By Andy Sambidge
Euromonitor Int'l says investment required to meet rising demand from consumers.
About $80bn worth of investment is needed in Saudi Arabia by 2018 to meet rising power demands in the kingdom, a new report has said.
According to Euromonitor International, government sources estimate that an additional 3,000MW of electricity generation is needed annually to meet consumer demand.
Its report added that Saudi officials aim to meet a fifth of its power generation from alternative energy sources such as nuclear and renewables.
The kingdom also has several natural gas fields which are expected to become operational by 2012, the study said.
Saudi Arabia's economy is forecast to pick up in 2010, with real GDP growth of 3.7 percent compared to 0.1 percent in 2009, while population growth is likely to remain high at an annual average of nearly two percent from 2010 to 2020, which will continue to place pressure on the electricity network.
"To meet growing demand, government intends to make large-scale investments in electricity infrastructure. Several new plants are under construction, often in partnership with the private sector, which is creating investment and business opportunities," Euromonitor said.
Saudi Arabia's electricity network suffered blackouts and power shortages this year due to insufficient capacity and rising demand, a situation that Euromonitor sees continuing.

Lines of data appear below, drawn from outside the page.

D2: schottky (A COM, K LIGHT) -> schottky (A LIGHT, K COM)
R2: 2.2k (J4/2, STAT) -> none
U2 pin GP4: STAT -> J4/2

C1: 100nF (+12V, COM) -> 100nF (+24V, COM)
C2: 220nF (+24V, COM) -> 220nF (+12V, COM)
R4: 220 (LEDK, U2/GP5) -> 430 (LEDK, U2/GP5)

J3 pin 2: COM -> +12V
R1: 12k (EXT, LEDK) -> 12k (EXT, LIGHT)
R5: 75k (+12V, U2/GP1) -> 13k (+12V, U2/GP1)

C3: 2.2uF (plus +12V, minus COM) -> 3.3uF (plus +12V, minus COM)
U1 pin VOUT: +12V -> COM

It said an electricity tariff hike this month had raised costs for commercial and industrial users, but was "unlikely to have a major impact on the business environment as utilities costs in Saudi Arabia remain low in global terms".

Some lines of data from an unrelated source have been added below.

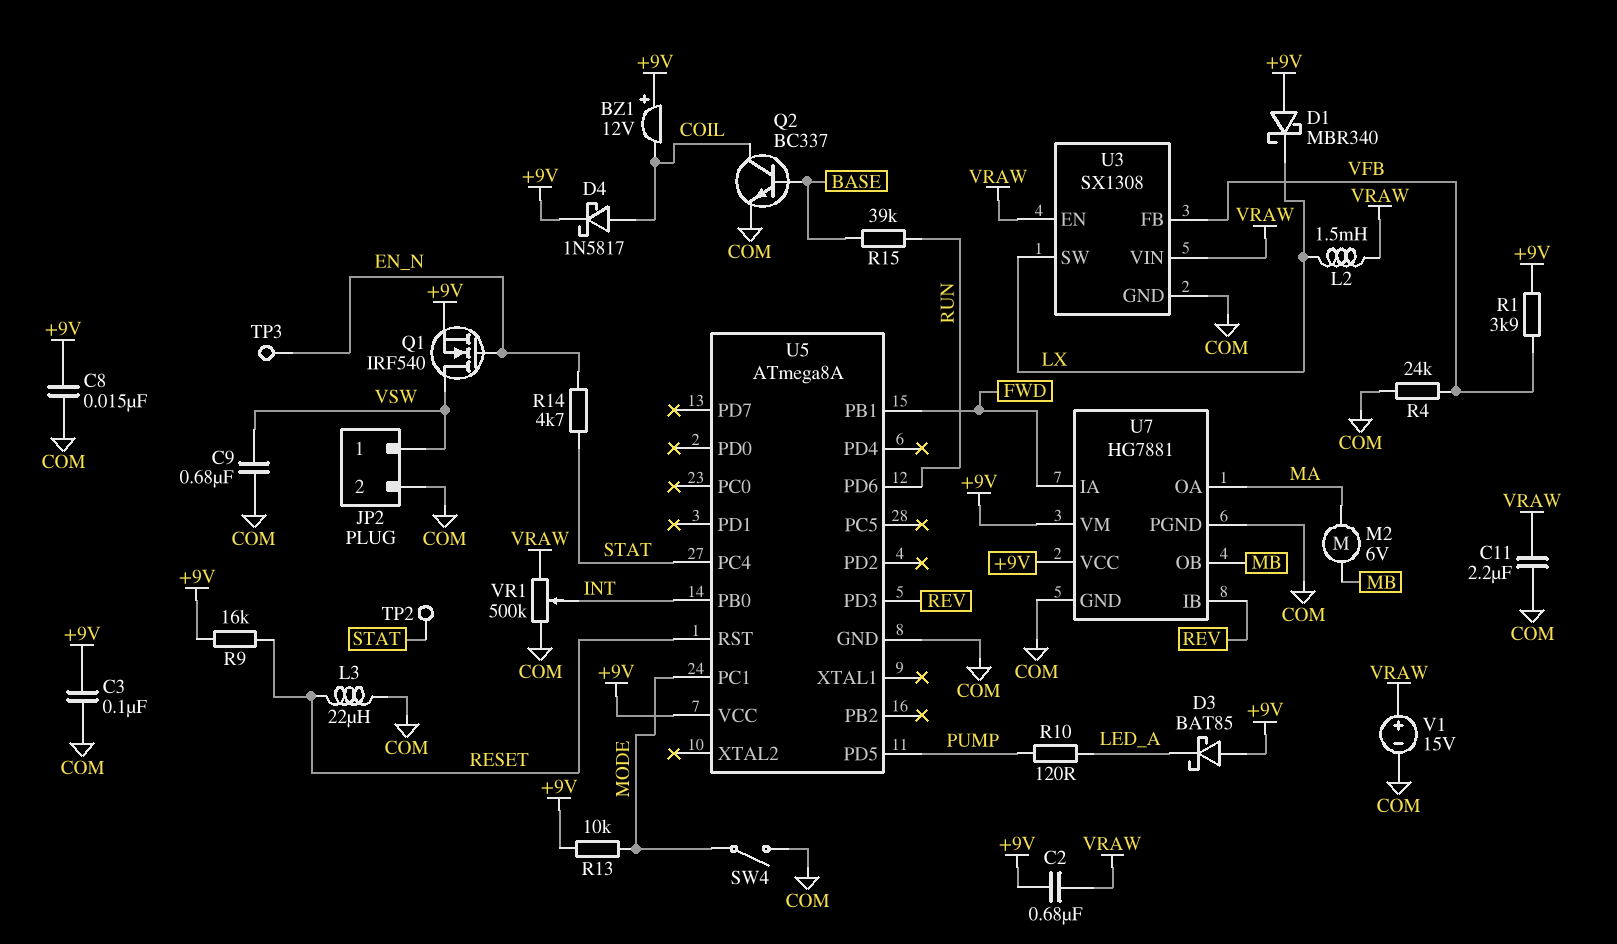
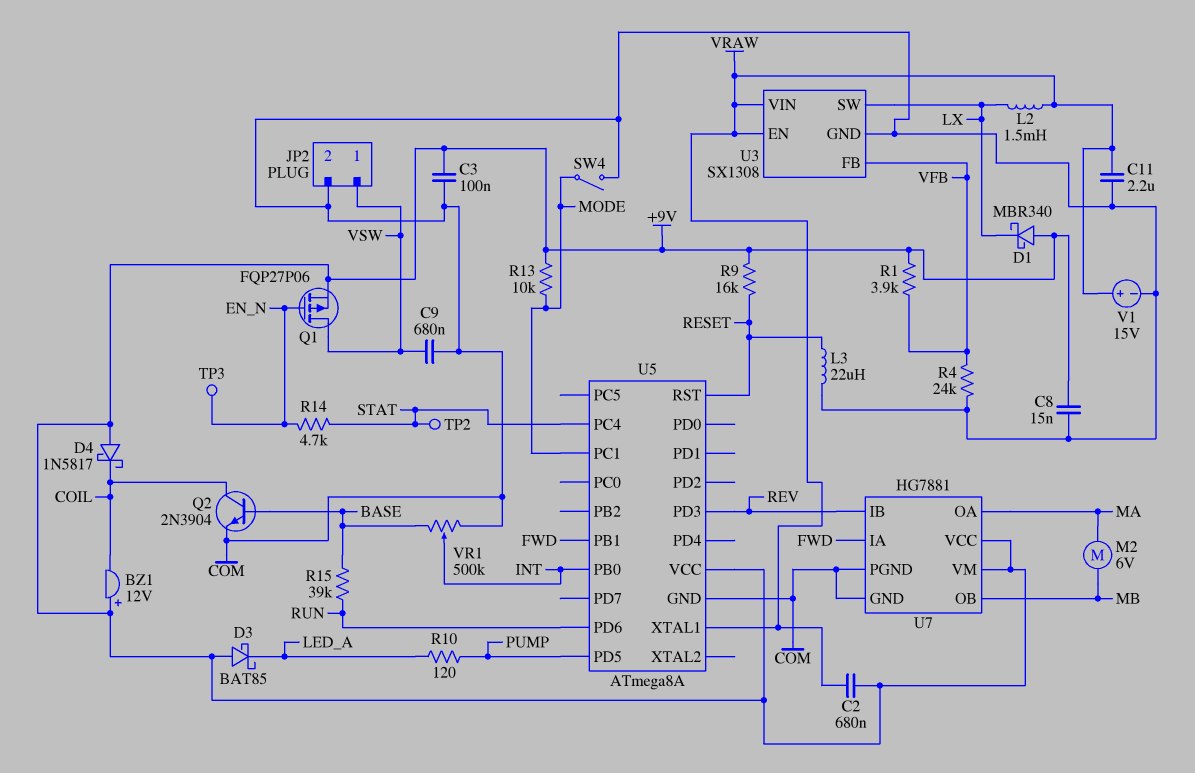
D4: schottky 1N5817 (A COIL, K +9V) -> schottky 1N5817 (A +9V, K COIL)
Q1: NMOS IRF540 (G EN_N, D VSW, S +9V) -> PMOS FQP27P06 (G EN_N, D VSW, S +9V)
Q2: NPN BC337 (B BASE, C COIL, E COM) -> NPN 2N3904 (B BASE, C COIL, E COM)
U5 pin XTAL1: none -> VRAW
VR1: 500k (COM, VRAW, wiper INT) -> 500k (BASE, COM, wiper INT)

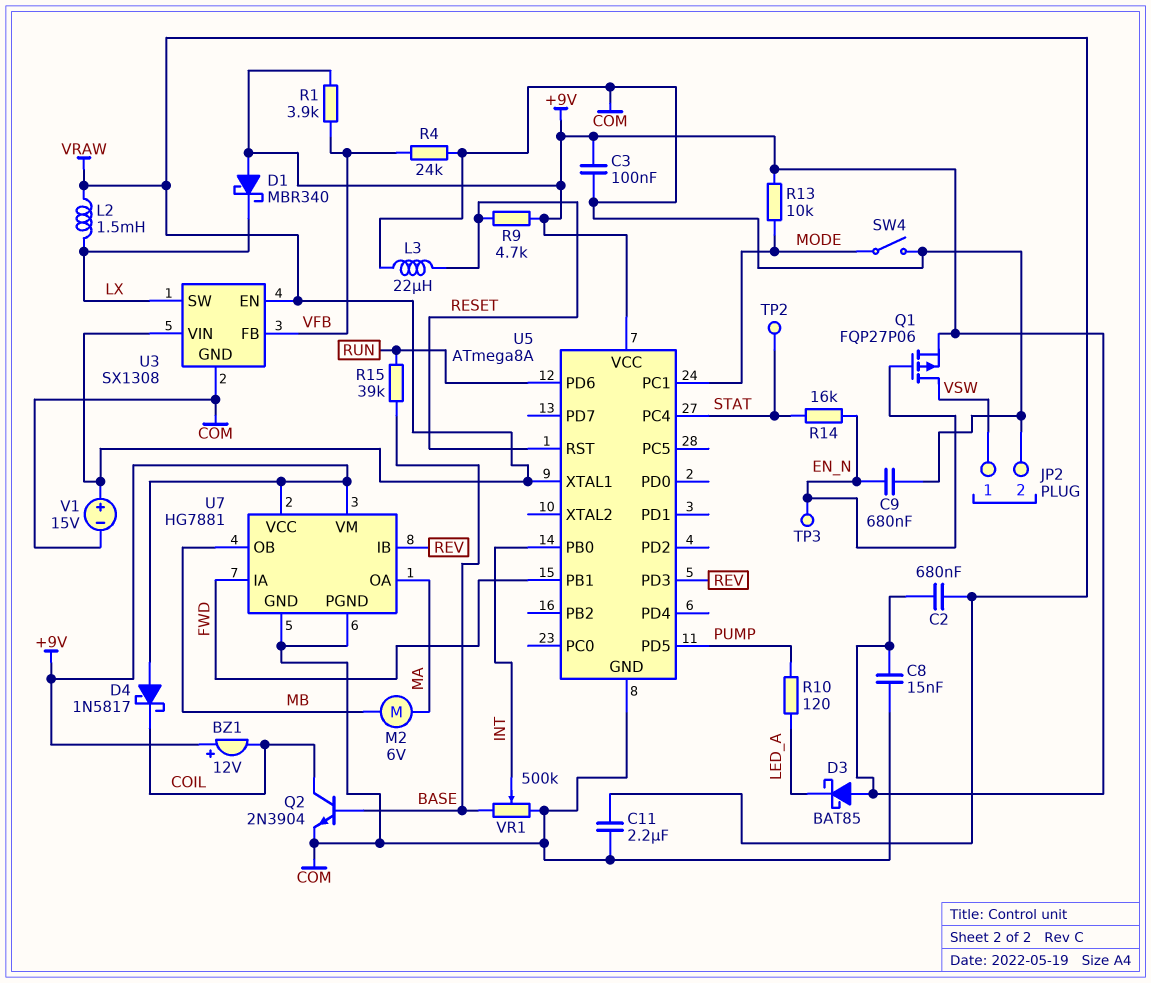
C9: 680nF (COM, VSW) -> 680nF (COM, EN_N)
R9: 16k (+9V, RESET) -> 4.7k (+9V, RESET)
R14: 4.7k (EN_N, STAT) -> 16k (EN_N, STAT)

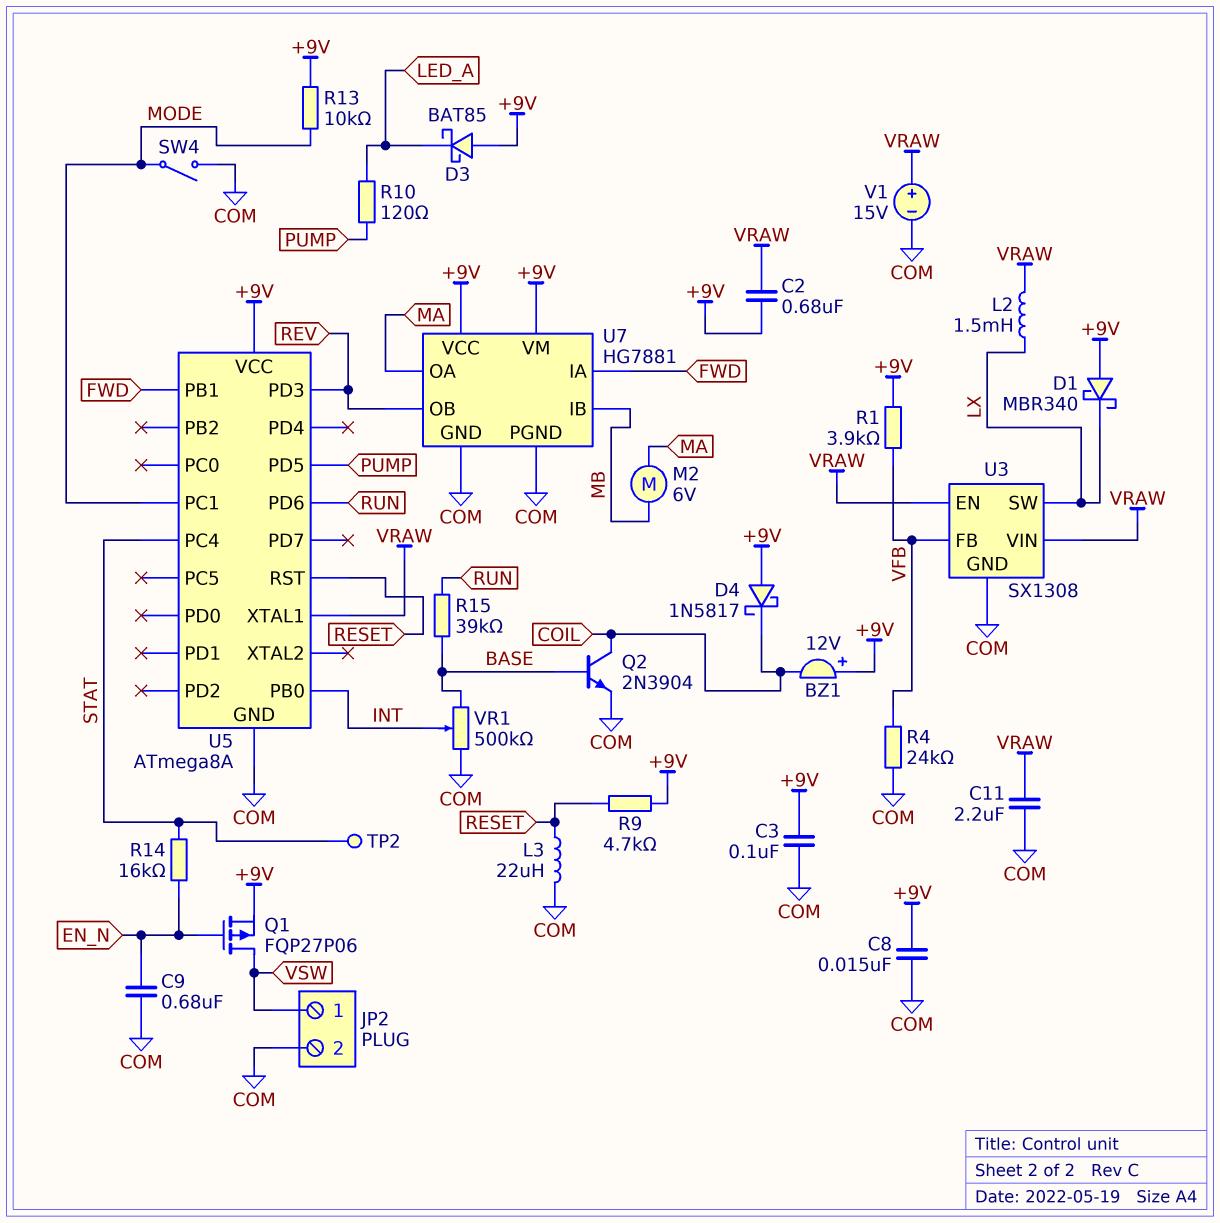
TP3: test point (EN_N) -> none
U7 pin IB: REV -> MB
U7 pin OB: MB -> REV

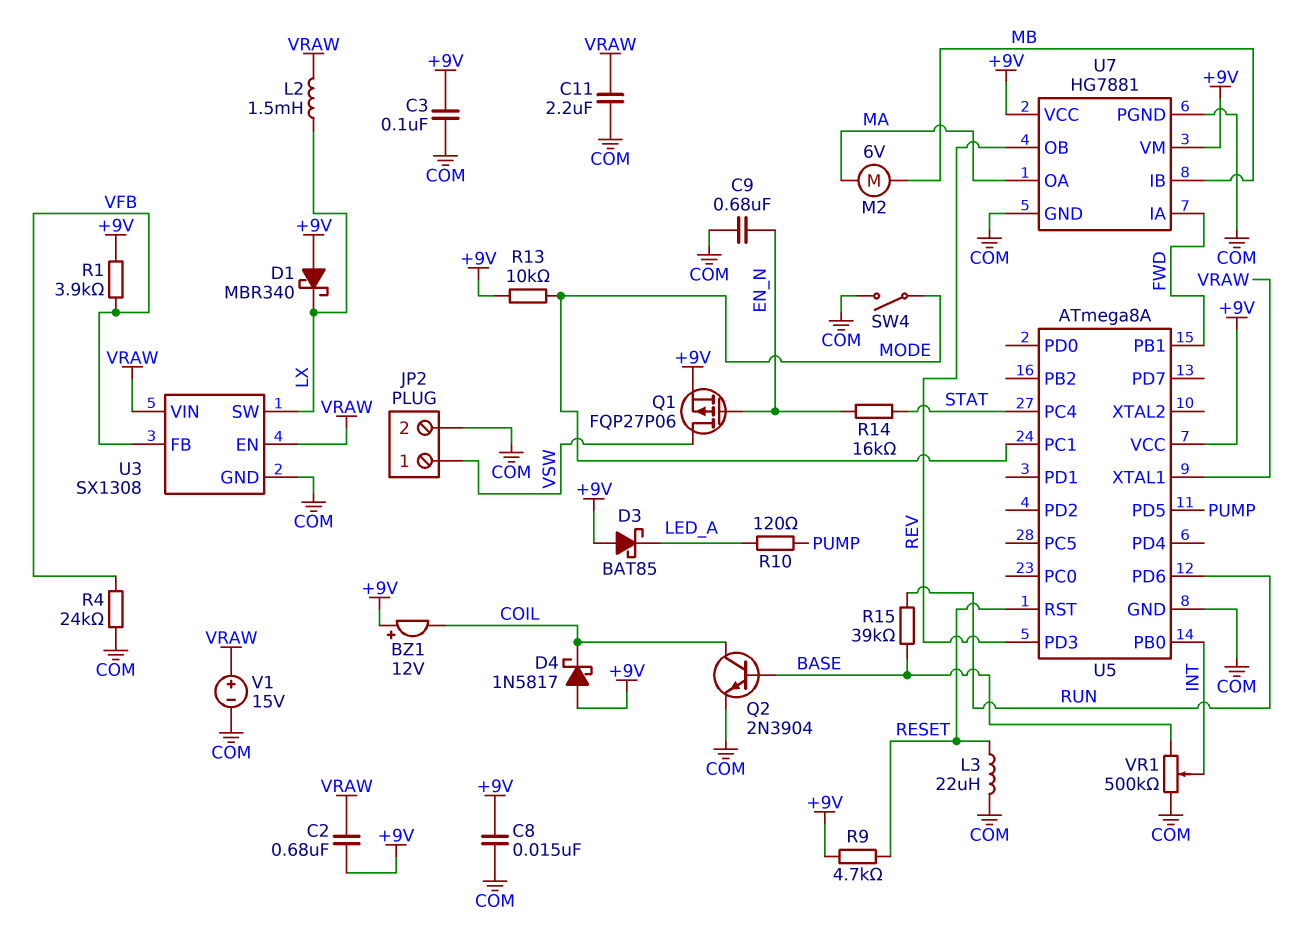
TP2: test point (STAT) -> none

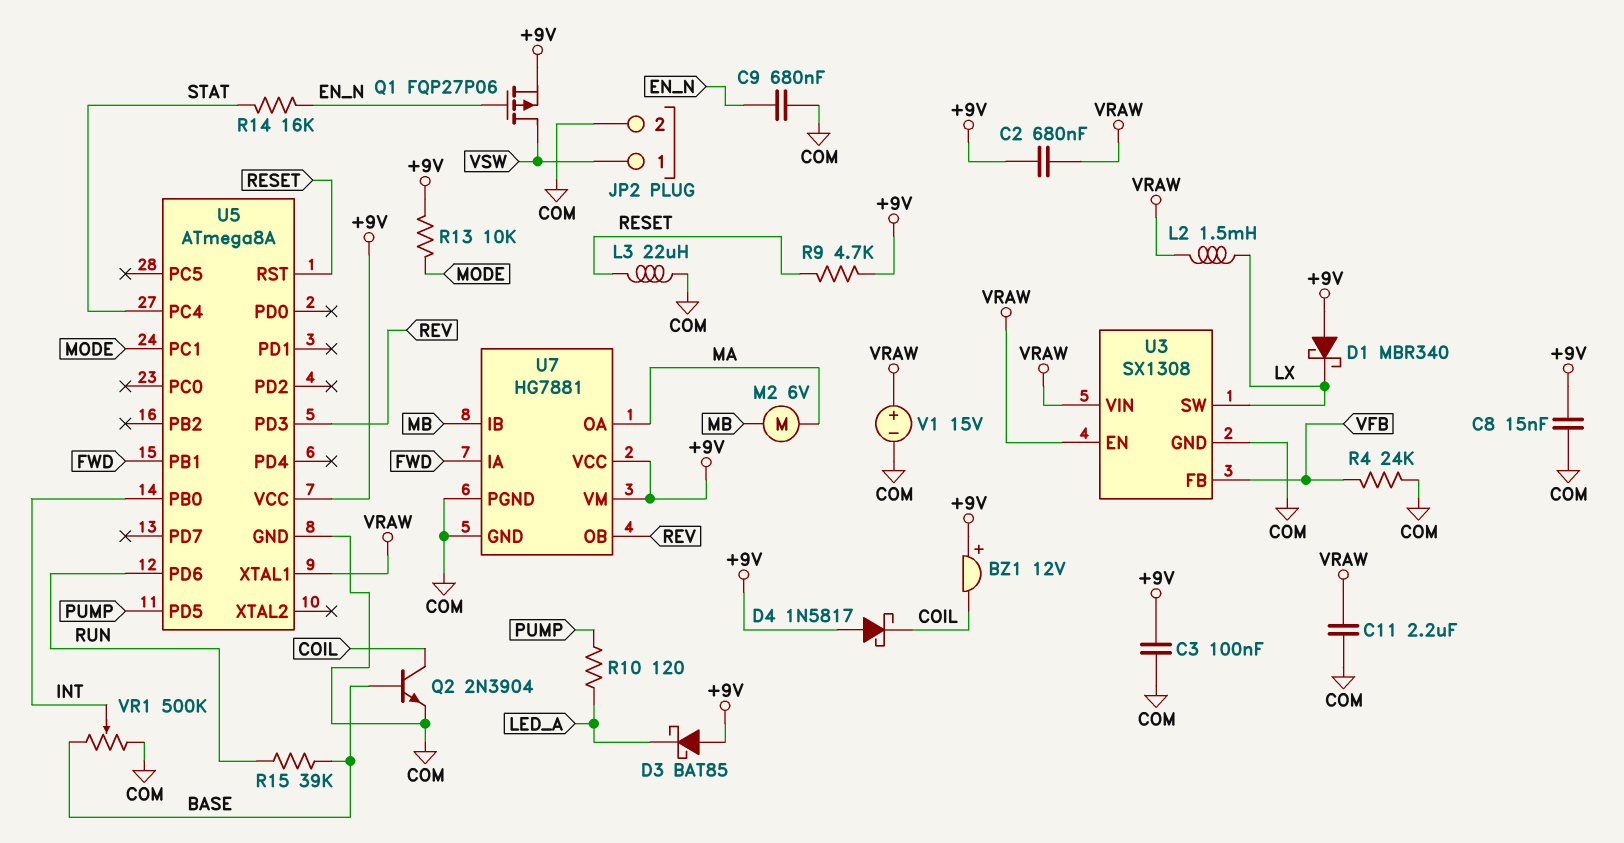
R1: 3.9k (+9V, VFB) -> none
SW4: switch (COM, MODE) -> none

The report added: "Power cuts are likely to continue, particularly in the peak summer periods, and this will continue to affect the industrial sector. Tariffs for residential consumers are unlikely to rise significantly, if at all, although there are campaigns to encourage greater energy efficiency."
Saudi Arabia's energy consumption was heavily dependent on oil and gas with 60.6 percent of primary energy consumption in 2009 derived from crude oil and the rest from natural gas.